Es gibt Geschichten, bei denen man sich fragt, können sie wahr sein oder sind sie Fiktion. Doch sie spiegeln die Realität, das Leben wie es ist, wider. Filmemacher*innen nehmen uns mit in einzigartige, besondere, auch schmerzhafte Geschichten, hinein ins Leben zu Menschen und an Orte, in Welten, die uns fern erscheinen mögen, aber doch oft näher liegen, als wir uns vorstellen können.
Dokumentarfilme sind auf den 57. Internationalen Hofer Filmtagen mit insgesamt 28 Filmen stark vertreten. Darunter auch der österreichische Filmemacher Günter Schwaiger, der schon mehrfach seine Filme in Hof präsentiert hat, und diesmal mit der Deutschlandpremiere von „Wer hat Angst vor Braunau?“ einen sehr persönlichen Film vorstellt, der international für Aufmerksamkeit sorgte. Gern geben wir Ihnen einen Einblick:
WER HAT ANGST VOR BRAUNAU? EIN HAUS UND DIE VERGANGENHEIT IN UNS, Regie: Günter Schwaiger (Österreich 2023)
Warum wurde in Österreich noch nie ein Film über Adolf Hitlers Geburtshaus und -ort gedreht? Von dieser Frage ausgehend beginnt der Regisseur sein fünfjähriges Projekt. Er begleitet die hitzigen Debatten rund um die Nachnutzung des Hauses nach einer staatlichen Enteignung, beschäftigt sich mit „braunen Klischees“ einer Stadt und stellt sich schließlich der eigenen Familiengeschichte. Ein Fund im Zeitungsarchiv führt inzwischen zu hitzigen Historikerdiskussionen.
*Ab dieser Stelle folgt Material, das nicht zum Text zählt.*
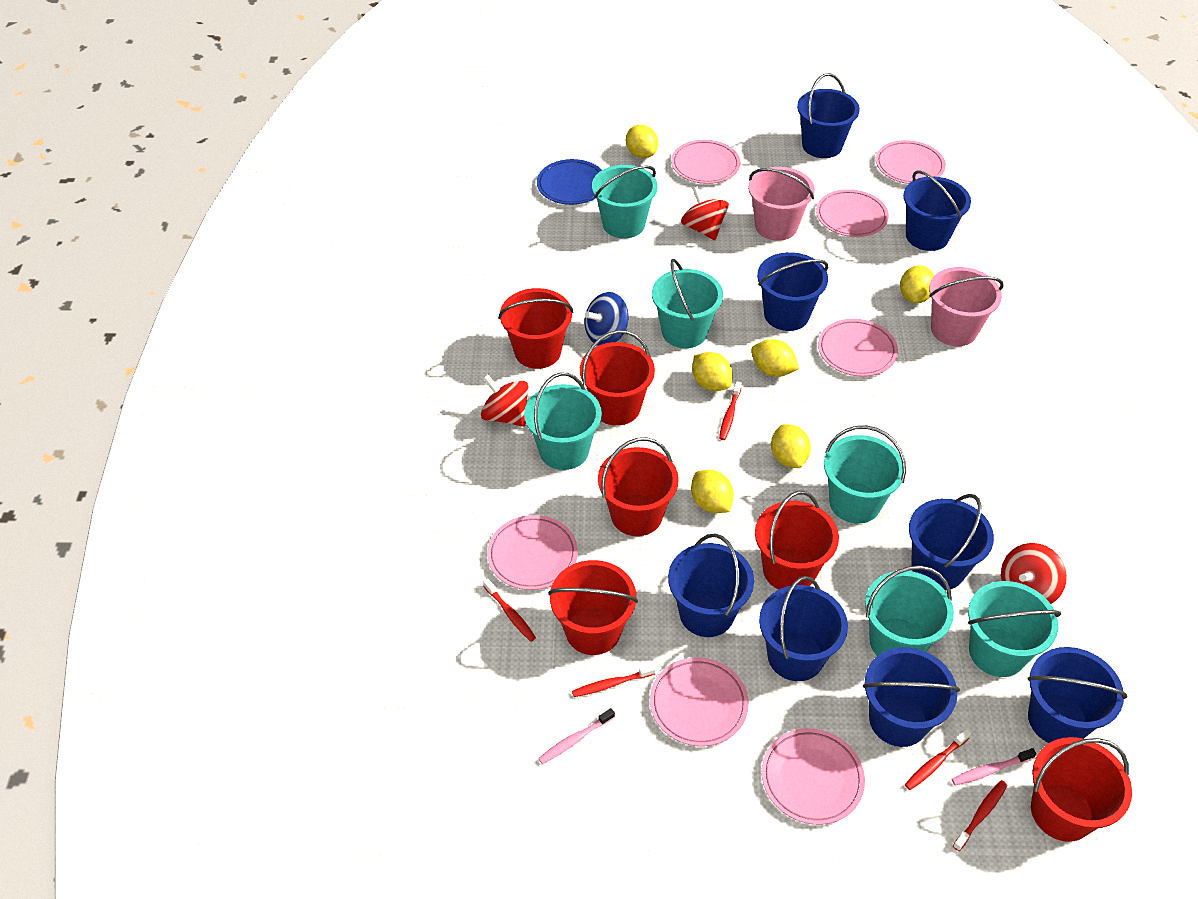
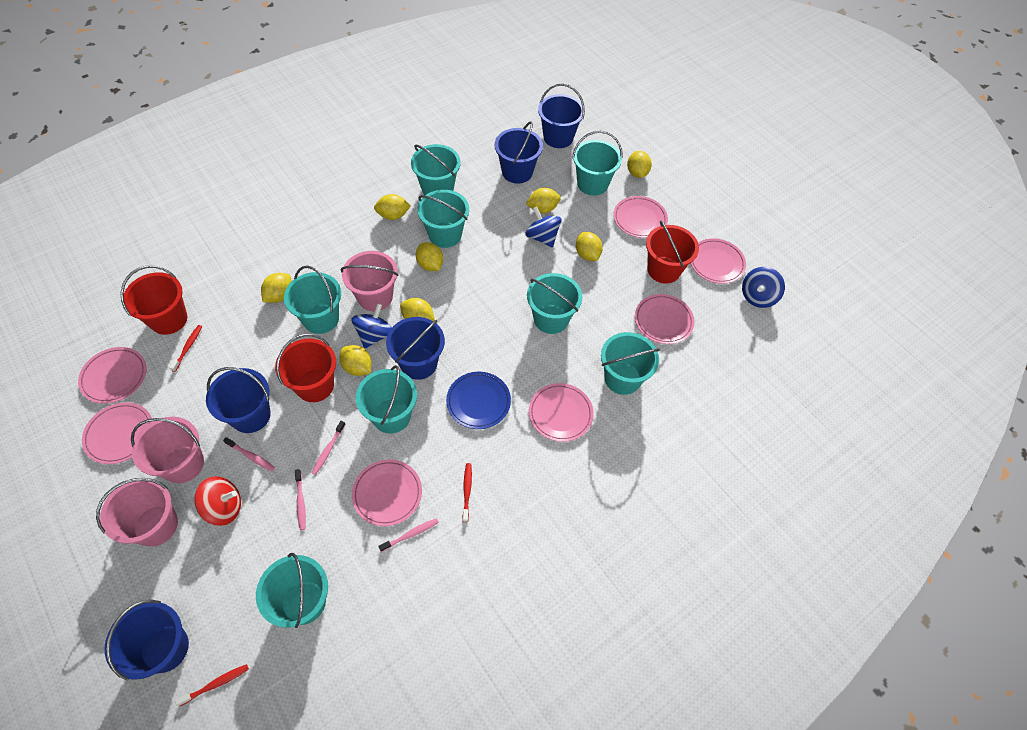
blue bucket: 8 -> 5
blue spinning top: 1 -> 3
pink bucket: 2 -> 3
pink toothbrush: 2 -> 4
red bucket: 6 -> 3
red spinning top: 3 -> 1
red toothbrush: 5 -> 3
turquoise bucket: 6 -> 8
yellow lemon: 6 -> 8

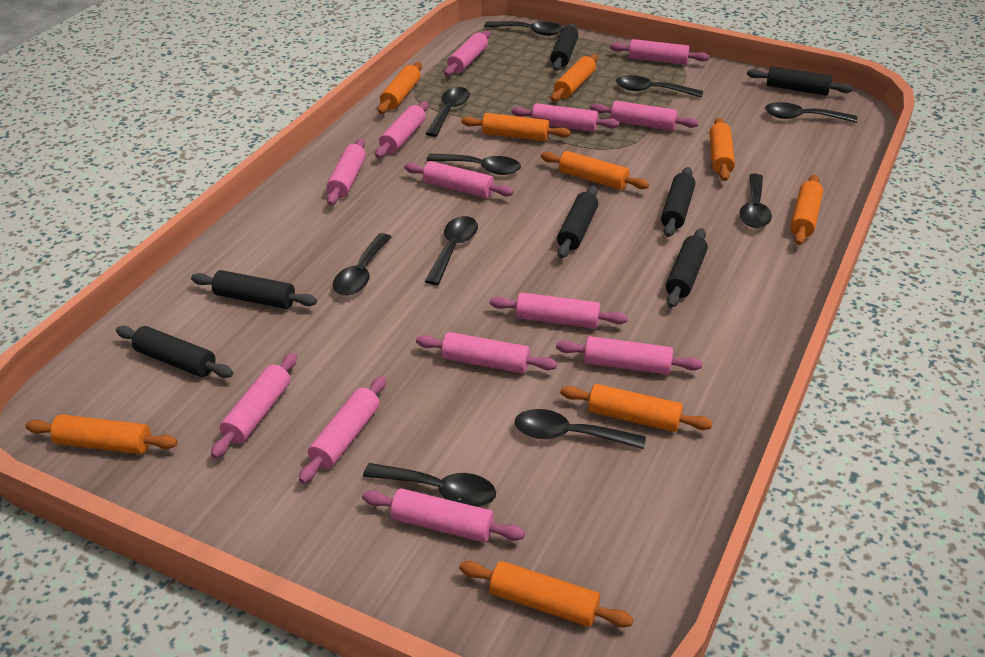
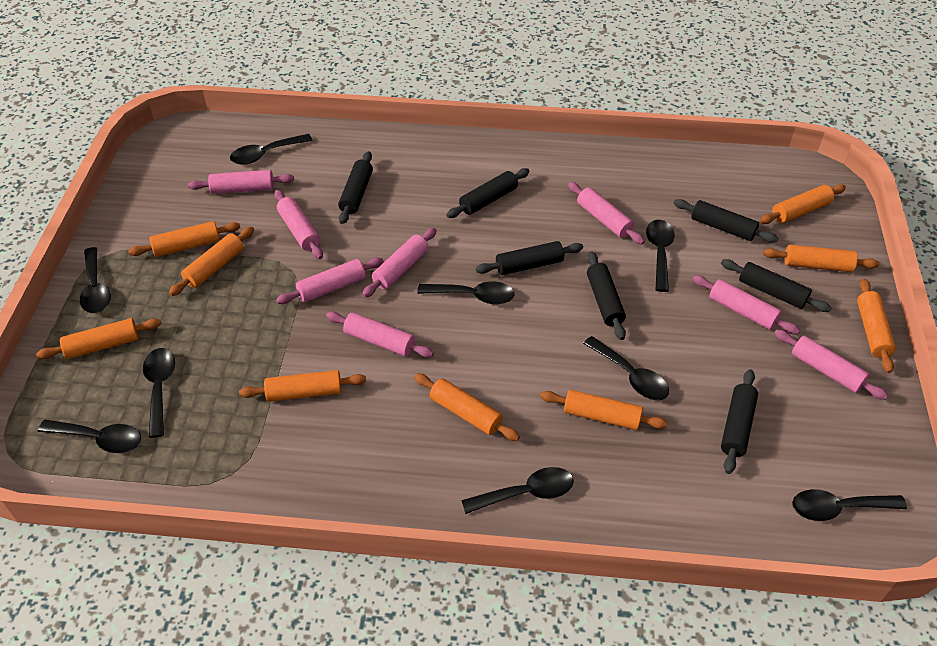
black spoon: 10 -> 9
pink rolling pin: 13 -> 8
BIS HIERHIN UND WIE WEITER?, Regie: Felix Maria Bühler (Deutschland 2023)
Wie weit darf Klimaaktivismus gehen? Fünf Protagonist*innen versuchen nach einem Klima-Hungerstreik darauf Antworten zu finden. Lina klebt sich mittlerweile für die „Letzte Generation“ auf die Straße. Diese Form des Protests geht Taura, Guerrero, Charly und Fuchs jedoch nicht weit genug, sie wollen andere Wege finden. Der Film, der auf Interviews verzichtet, gibt intime Einblicke in das Arbeiten der Organisationen „Fridays For Future“, „Letzte Generation“, „Ende Gelände“ und „Extinction Rebellion“.
THE ART OF FRIENDS - BUSINESS UNUSUAL, Regie: Lukas Riedl (Deutschland 2023)
Eine Familienbrauerei in vierter Generation ändert ihren Kurs vom klassischen Bierbrauen, hin zu einem erlebbaren Streetart-Standort. Ein ambitioniertes Unterfangen im bayerischen Bayreuth, wo Kunst seit jeher mit dem Komponisten Wagner in Verbindung gebracht wird. Eine spannende Entwicklungsgeschichte, in der Handwerk und Kunst voneinander profitieren sollen.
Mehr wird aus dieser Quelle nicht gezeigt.